Ia menekankan bahwa Komisi III tetap mendukung upaya pemberantasan korupsi. Namun, orientasi penegakan hukum, kata dia, tidak boleh semata-mata pada pemidanaan, melainkan juga pada upaya maksimal pengembalian kerugian negara.
Lebih jauh, DPR mengingatkan agar proses hukum dalam kasus ini tidak menimbulkan preseden yang berdampak negatif terhadap iklim industri kreatif di Indonesia. Habiburokhman menilai, jika tidak ditangani secara bijak, kasus ini bisa menimbulkan ketakutan di kalangan pelaku kreatif.
“Jangan sampai putusan pengadilan justru kontraproduktif dan menghambat perkembangan industri kreatif,” tegasnya.
Komisi III DPR RI juga memastikan akan memperketat pengawasan terhadap kinerja aparat penegak hukum. Melalui kewenangannya, yakni dalam fungsi pengawasan, legislasi, dan penganggaran, DPR berkomitmen memastikan proses hukum berjalan secara adil dan akuntabel.
“Makin banyak kasus yang mengusik rasa keadilan masyarakat, kami akan gunakan kewenangan semaksimal mungkin untuk membela rakyat,” kata Habiburokhman.
Meski demikian, ia menegaskan bahwa langkah tersebut bukan bentuk intervensi terhadap lembaga peradilan. DPR, menurutnya, tetap menghormati independensi hakim dalam memutus perkara.
Di sisi lain, Komisi III juga menyatakan komitmennya untuk memperkuat lembaga peradilan, termasuk melalui dukungan terhadap peningkatan kesejahteraan hakim agar dapat bekerja secara profesional.
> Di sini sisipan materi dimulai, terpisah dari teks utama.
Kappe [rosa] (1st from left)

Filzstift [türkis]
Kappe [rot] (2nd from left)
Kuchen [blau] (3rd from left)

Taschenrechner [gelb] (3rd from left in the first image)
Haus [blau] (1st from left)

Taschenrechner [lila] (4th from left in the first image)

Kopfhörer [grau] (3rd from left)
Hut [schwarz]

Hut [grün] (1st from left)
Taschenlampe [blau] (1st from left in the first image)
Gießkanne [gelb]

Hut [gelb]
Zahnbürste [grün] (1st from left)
“Kami katakan bahwa ini bukan untuk intervensi, tapi merupakan bentuk kontrol kami. Kami juga akan terdepan memperjuangkan kesejahteraan hakim,” tuturnya.
Dalam kesempatan itu, ia juga menekankan pentingnya sikap saling terbuka antar lembaga dalam menjalankan tugas penegakan hukum. Menurutnya, setiap institusi perlu membuka ruang untuk saling mengoreksi demi memastikan pelaksanaan kewenangan tetap berada pada jalur yang benar dan dapat dipertanggungjawabkan.
“Kita harus masing-masing membuka diri untuk saling koreksi. Kami juga terbuka untuk dikoreksi,” pungkasnya.
Kasus ini bermula dari dugaan korupsi proyek pembuatan video profil desa di Kabupaten Karo, Sumatera Utara. Dalam perkara tersebut, Amsal dituntut dua tahun penjara serta denda Rp50 juta subsider tiga bulan kurungan.
Menanggapi proses hukum yang berjalan, Amsal menyampaikan kegelisahannya. Ia menilai pekerjaannya sebagai videografer merupakan bagian dari industri kreatif yang tidak memiliki standar harga pasti.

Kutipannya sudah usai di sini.